Go big Randall. The worst thing you can do is underpower a plane. It makes it alot harder to get out of trouble not to mention take offs in strong wind. And go with a 4 stroke. Their just so much sweeter!


----------



## Big Phil (Apr 27, 2007)

Check on the saito 82 great eng.Lots of low end power for that 4 blade prop.


----------



## JOHNNY QUEST (Mar 6, 2006)

Big Phil said:


> Check on the saito 82 great eng.Lots of low end power for that 4 blade prop.


i looked at that one and it was cool. just 2 much engine for this model. 
i think the O-S Max fs 61 is gunna be the ticket. the plane kit should be here tomorrow. it was designed by bob peru of balsa products 30 years ago and has never been opened. this champion kit is supposed to be the sweetest and best fitting kit available. even the engine cowling is a balsa build up. it was designed
for a four stroke so the plywood mounts will be strong enough to hold the 61 well. i am looking into finding working retracts for it now. should be fun.


----------



## Gary (May 21, 2004)

Being that kit is really old and has been subjected to many temperature and humidy cycles, you may have some wood warpage and raised grains. I would spend the extra time block sanding any pieces that show any raised grain before assembly. And with any parts that are warped, "C" clamps, weights whatever it takes to tweak the wood back to straight. Some guys spray windex to help with reversing the tweek but I found that it sometimes leaves the wood blue and can be seen through light colored covering material. 20% alcohol and 80% water is what I prefer.


----------



## JOHNNY QUEST (Mar 6, 2006)

Gary said:


> Being that kit is really old and has been subjected to many temperature and humidy cycles, you may have some wood warpage and raised grains. I would spend the extra time block sanding any pieces that show any raised grain before assembly. And with any parts that are warped, "C" clamps, weights whatever it takes to tweak the wood back to straight. Some guys spray windex to help with reversing the tweek but I found that it sometimes leaves the wood blue and can be seen through light colored covering material. 20% alcohol and 80% water is what I prefer.
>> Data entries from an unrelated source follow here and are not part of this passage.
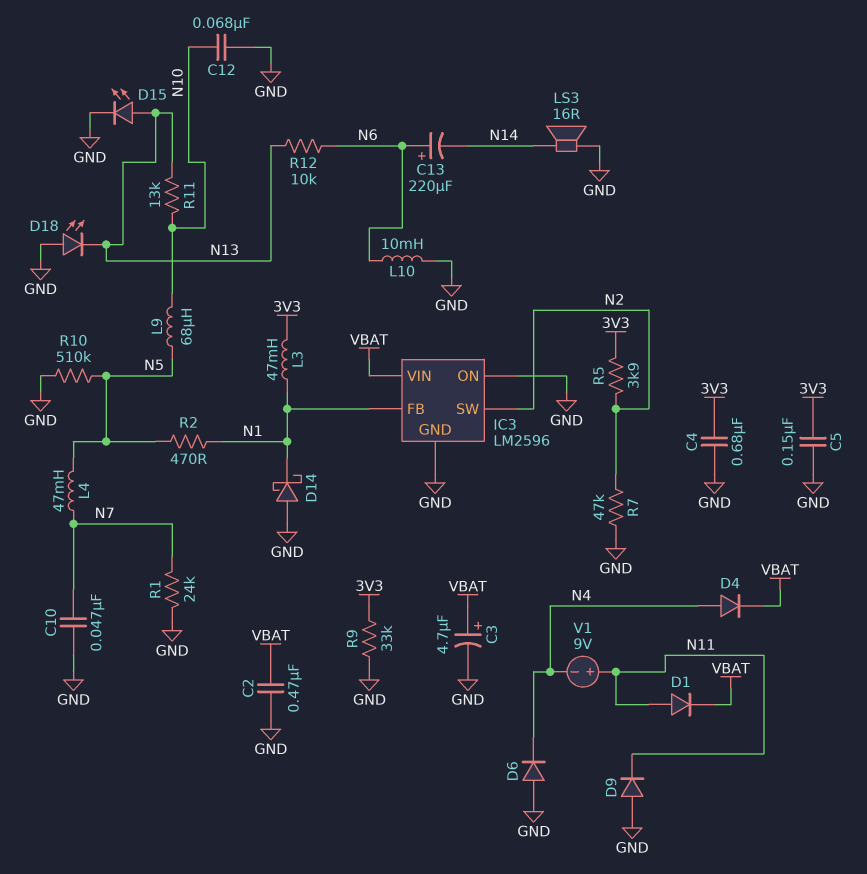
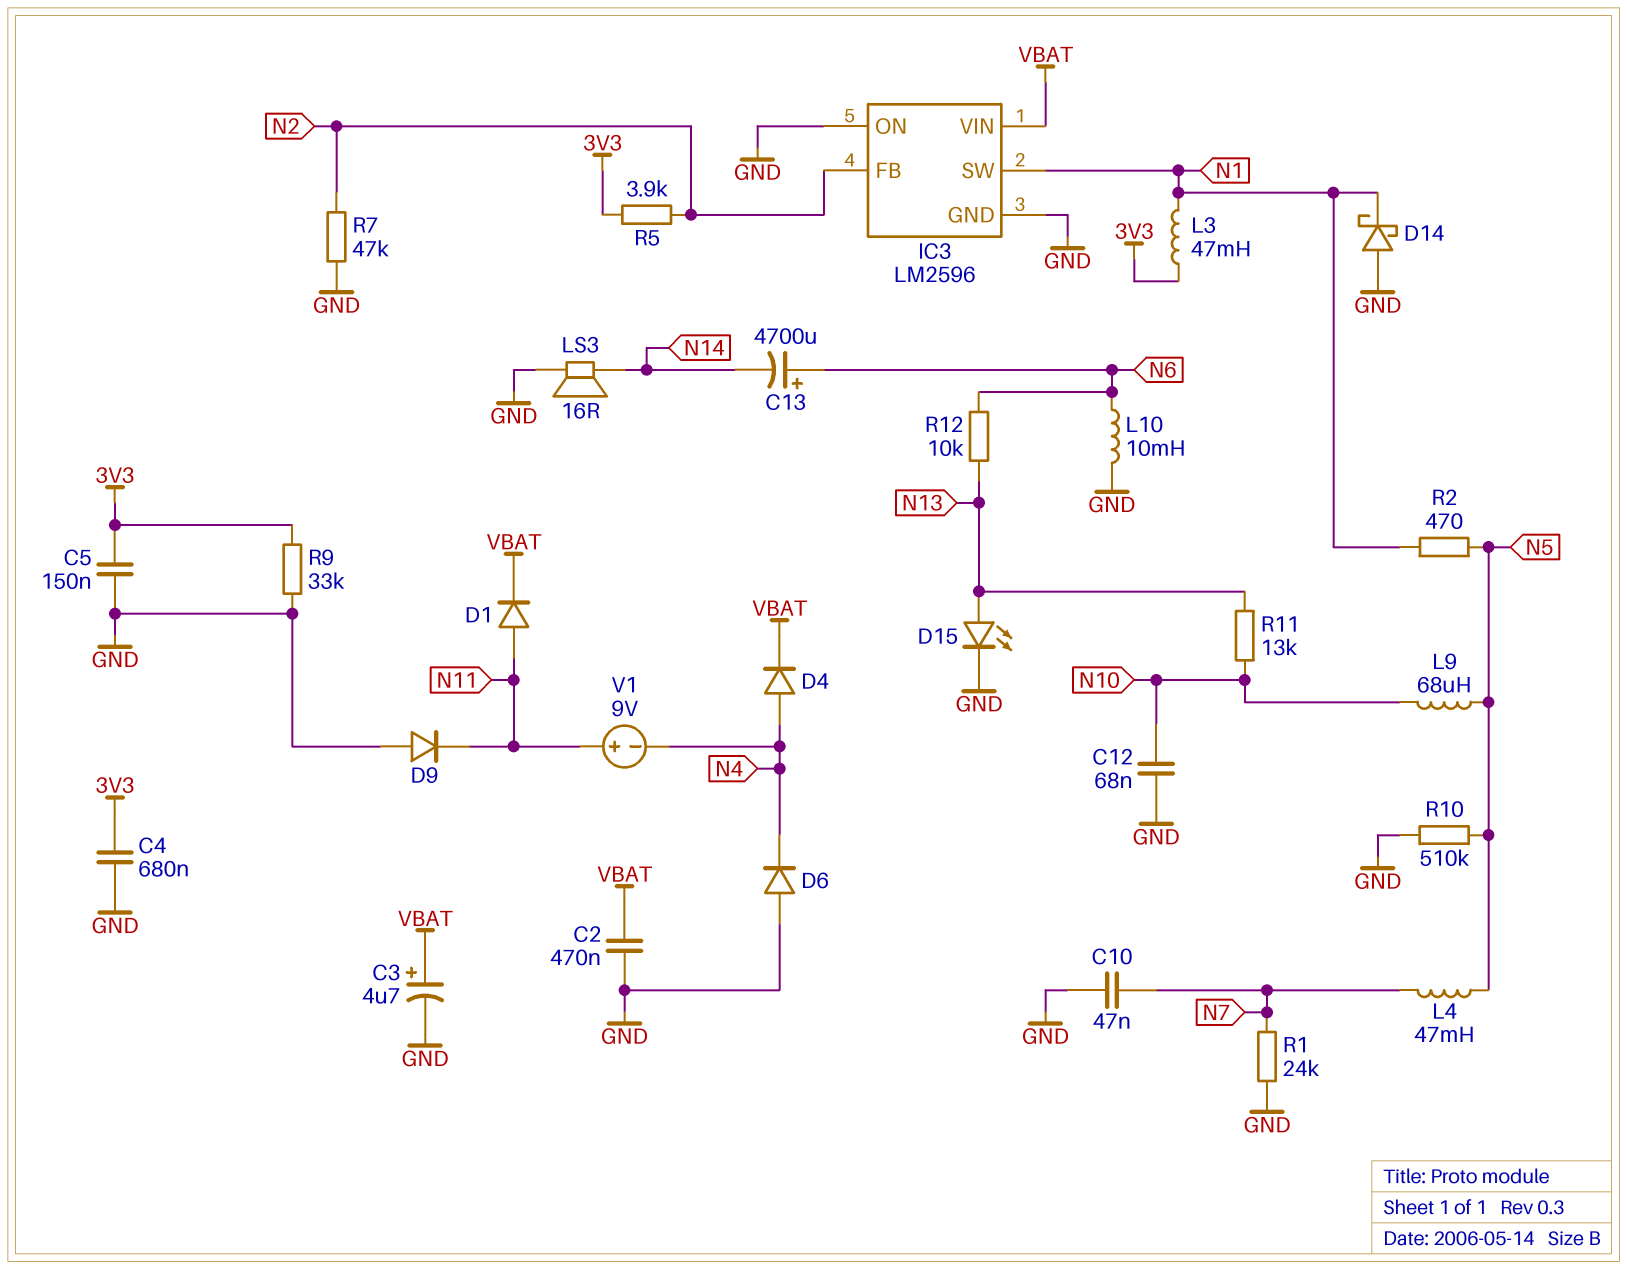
C13: 220uF (plus N6, minus N14) -> 4700uF (plus N6, minus N14)
D18: LED (A GND, K N13) -> none
IC3 pin FB: N1 -> N2
IC3 pin SW: N2 -> N1

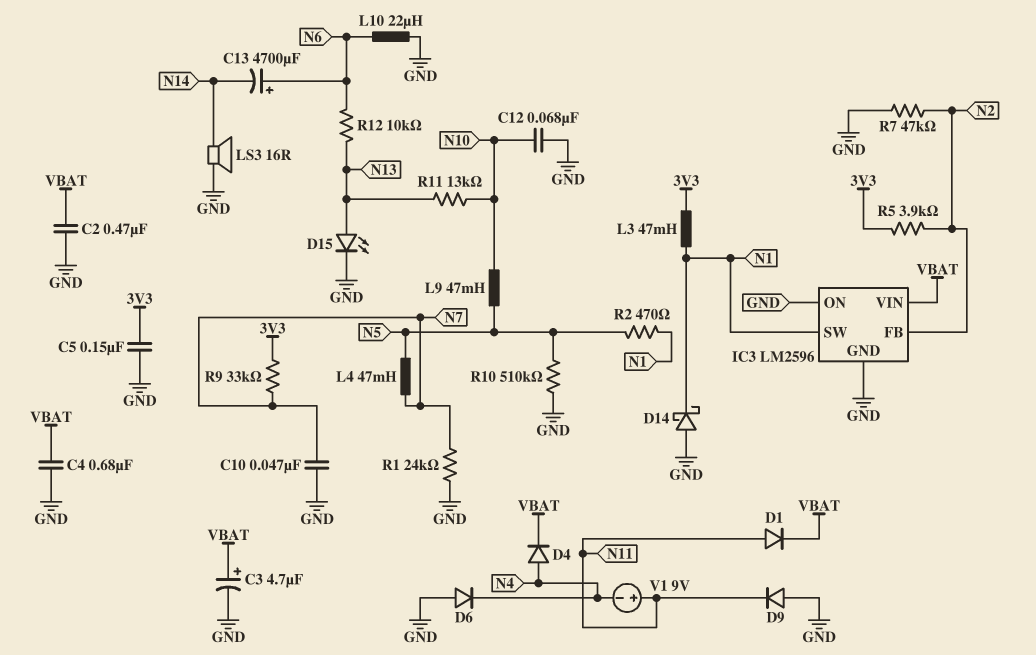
C4: 680nF (3V3, GND) -> 680nF (GND, VBAT)
L9: 68uH (N5, N10) -> 47mH (N5, N10)
L10: 10mH (GND, N6) -> 22uH (GND, N6)
R9: 33k (3V3, GND) -> 33k (3V3, N7)

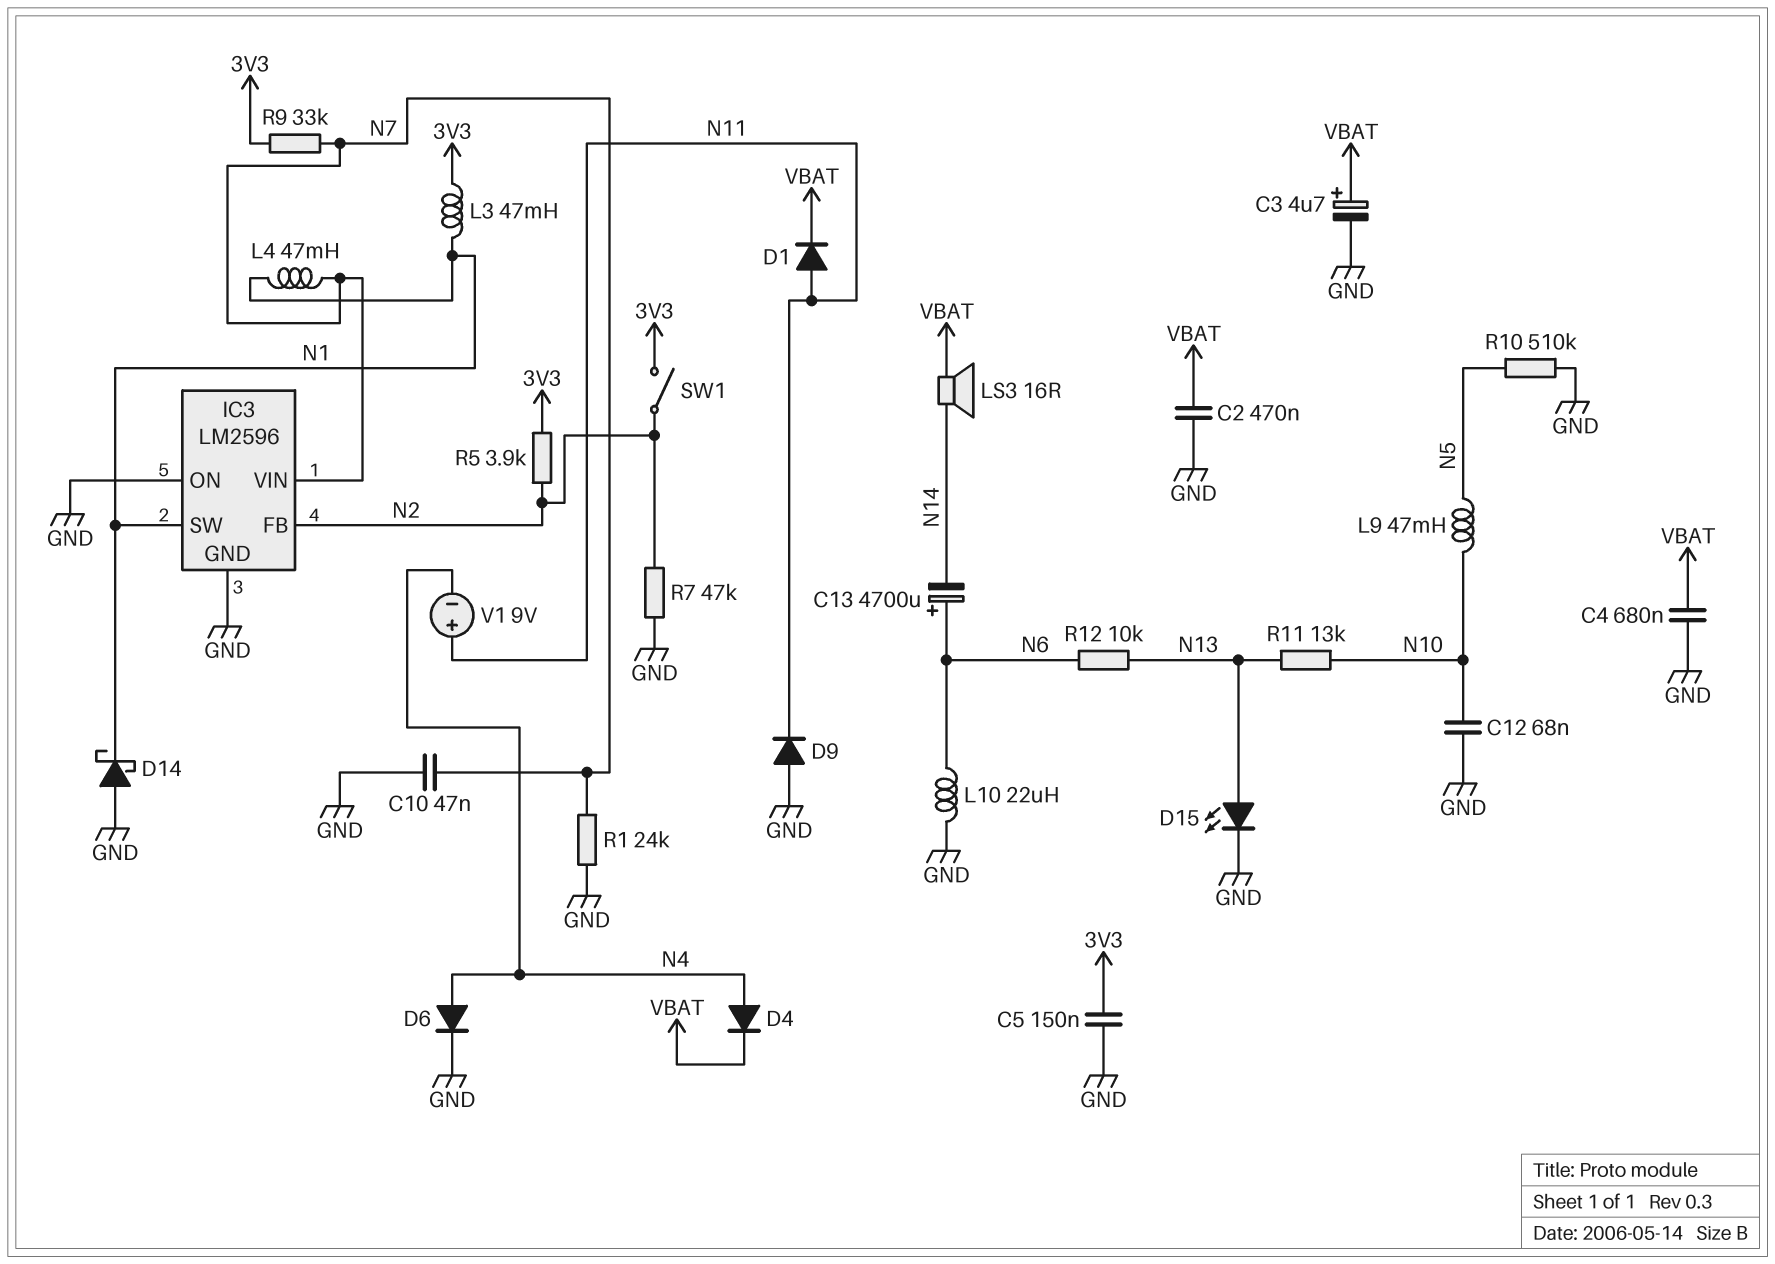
D6: diode (A GND, K N4) -> diode (A N4, K GND)
IC3 pin VIN: VBAT -> N7
L4: 47mH (N5, N7) -> 47mH (N1, N7)
LS3: speaker 16R (GND, N14) -> speaker 16R (N14, VBAT)
R2: 470 (N1, N5) -> none
SW1: none -> switch (3V3, N2)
 i hope its minimal. it was wrapped in plastic untill 2 weeks ago. hopefully that kept the moisture down. i can fix it. but i am not looking to have too many probs. thanks for the alc./water mix.


----------



## Gary (May 21, 2004)

JOHNNY QUEST said:


> i hope its minimal. it was wrapped in plastic untill 2 weeks ago. hopefully that kept the moisture down. i can fix it. but i am not looking to have too many probs. thanks for the alc./water mix.


Its a pain in the arse to sand after an assembly is built. Its well worth the extra effort up front to check everything twice. Been there, done that.

Now you got me looking for a plane. LOL


----------



## JOHNNY QUEST (Mar 6, 2006)

here is the motor i found its an older one that is not made anymore kinda like the plane . it should be a good match up. its new and not been broke in as of yet.


----------



## Gary (May 21, 2004)

Good choice!


----------



## JOHNNY QUEST (Mar 6, 2006)

Gary said:


> Good choice!


 i hear ya Gary. i am wound up tighter than a rubber powered airplane now.:wink:


----------



## Gary (May 21, 2004)

Youll love the 4 stroke. Its important to use after run oil or the valves will get ate up. Marvells Mystery oil works ok.


----------



## Gary (May 21, 2004)

Your a bad influence.  Just ordered a radio. Not from here though.

http://www2.towerhobbies.com/cgi-bin/wti0001p?&I=LXKJD8**&P=0


----------



## JOHNNY QUEST (Mar 6, 2006)

sorry. i need one of those now. i have to have 6 chanels tho.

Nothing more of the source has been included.